The European and Developing Countries Clinical Trial Partnership (EDCTP) is an example of a funding programme based on a combination of central, European funding and national sources. The budget comes from the European Commission, national member countries, and third parties such as private sector and other international partners (€683M, €683M and €500M respectively for 2014-2024).

The programme funds trials addressing malaria, tuberculosis, and HIV, as well as other poverty-related and neglected diseases in developing countries. All European and sub-Saharan African countries are eligible for funding, and partnership with private funders is possible. Proposed clinical trials should involve at least two European and one sub-Saharan country.

Cross-Border Funding

In general, national funding agencies do not accept funding crossing borders, inhibiting international collaboration. Notable exceptions include Innovation Fund Denmark, which has a total budget of 144M€, including 17M€ for projects on “individuals, diseases and society”. Funding is available for clinical trials (about 20M€ over 7 years) with a significant share (12%) for international partners.

Other countries have limited cross-border funding such as Germany where the German Research Foundation (DFG) considers provision of a maximum of 20% of a clinical trial budget to sites in Austria, Luxembourg and Switzerland. 

An alternative strategy of creating a common pot for funding trials has been adopted by the Nordic Trial Alliance (NTA), running from 2013 to 2015 and covering Denmark, Finland, Iceland, Norway, Sweden, the Faroe Islands, Aland Islands and Greenland. The NTA budget comes from Nordforsk and national research councils, and €2M was spent in 2014. Funding supports multinational expansion of clinical studies whose funding is secured in the coordinating country. Supported trials must be run in a minimum of three of the member countries. These approaches have been successful in promoting research and competitiveness for the subset of eligible countries. Nevertheless, a wider reaching solution for a larger number of countries is desirable.

An ERA-Net as a Funding Mechanism?

Since cross-border funding is not possible for most funding agencies, countries have begun to join forces by coordinating national sources to fund multinational projects using a European Research Area Network (ERA-Net), an instrument created by the European Commission.

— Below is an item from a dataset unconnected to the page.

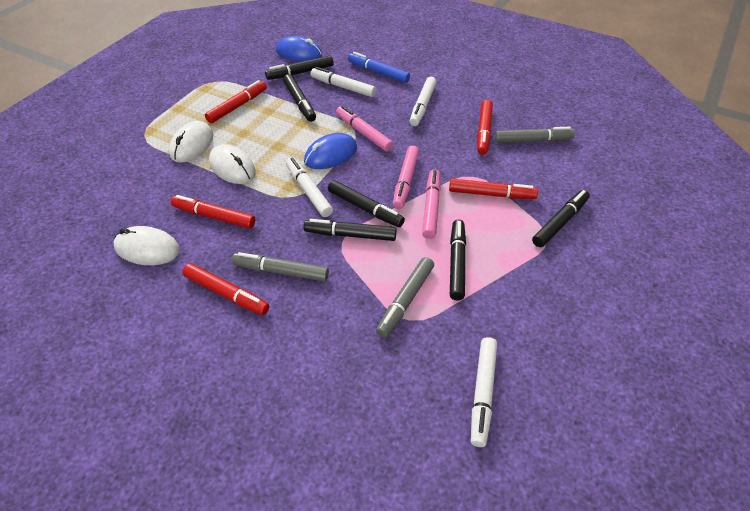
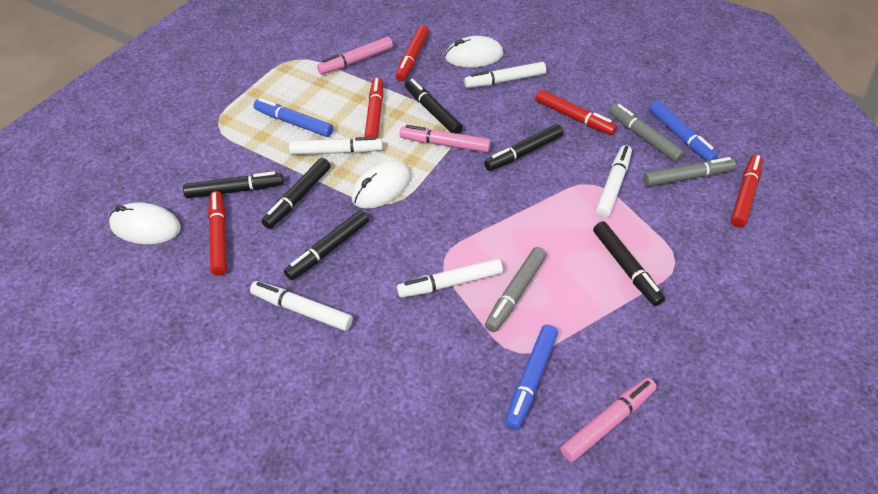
blue marker: 1 -> 3
blue mouse: 2 -> 0
white marker: 4 -> 5

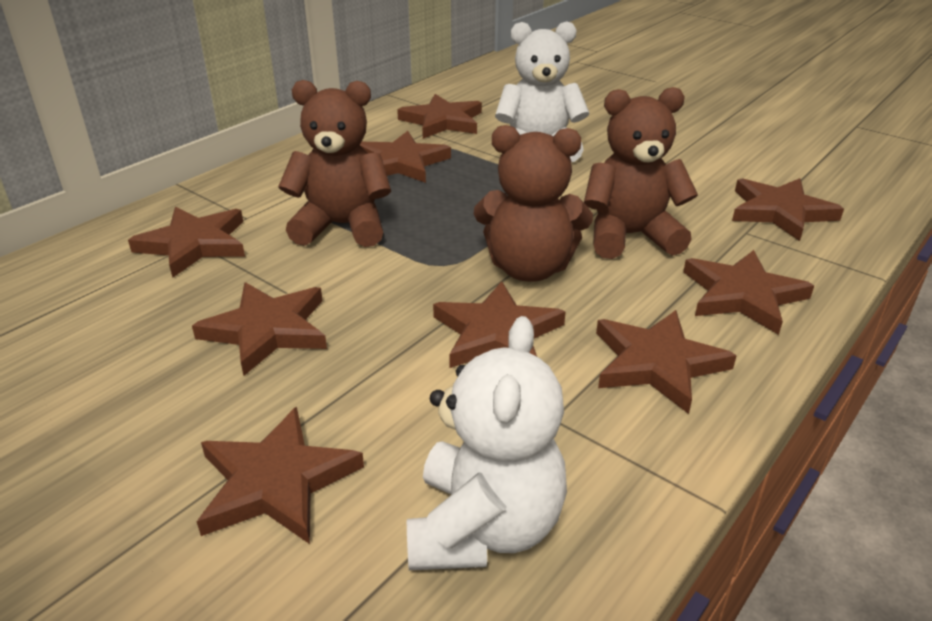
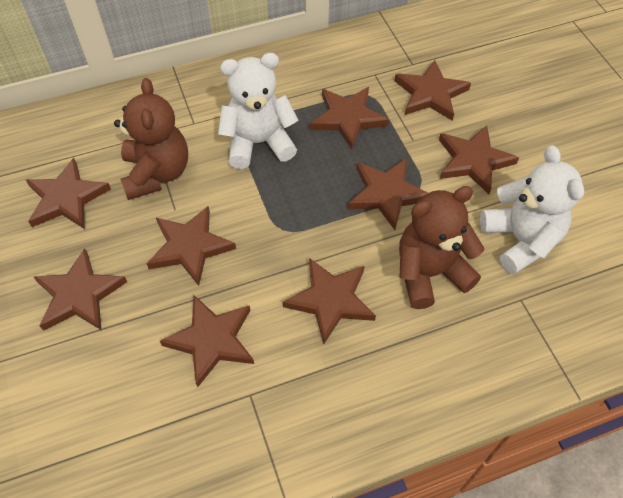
brown teddy bear: 3 -> 2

In an ERA-Net, national agencies fund projects and the Commission supports coordination and evaluation and contributes to funding. An ERA-Net can cover a large number of diverse countries and combine national sources, with each country supporting the aspects of the trial that occur nationally.

Existing ERA-Nets for rare diseases (e.g., E-Rare), cancer (e.g., TRANSCAN) and neurosciences (e.g., NEURON) focus on basic and translational research.

ECRIN and partners consider that the possibility of a cross-disciplinary ERA-Net for multinational clinical trials is an optimal solution for near-future financing of multicountry trials. In this model, proposals would be evaluated by a panel that would review the medical relevance and methodology of the trial protocol. The funding agencies would contribute a funding volume adapted to the cost of the trial. Moreover, the ERA-Net would allow expansion to countries outside Europe, creating an instrument with global potential.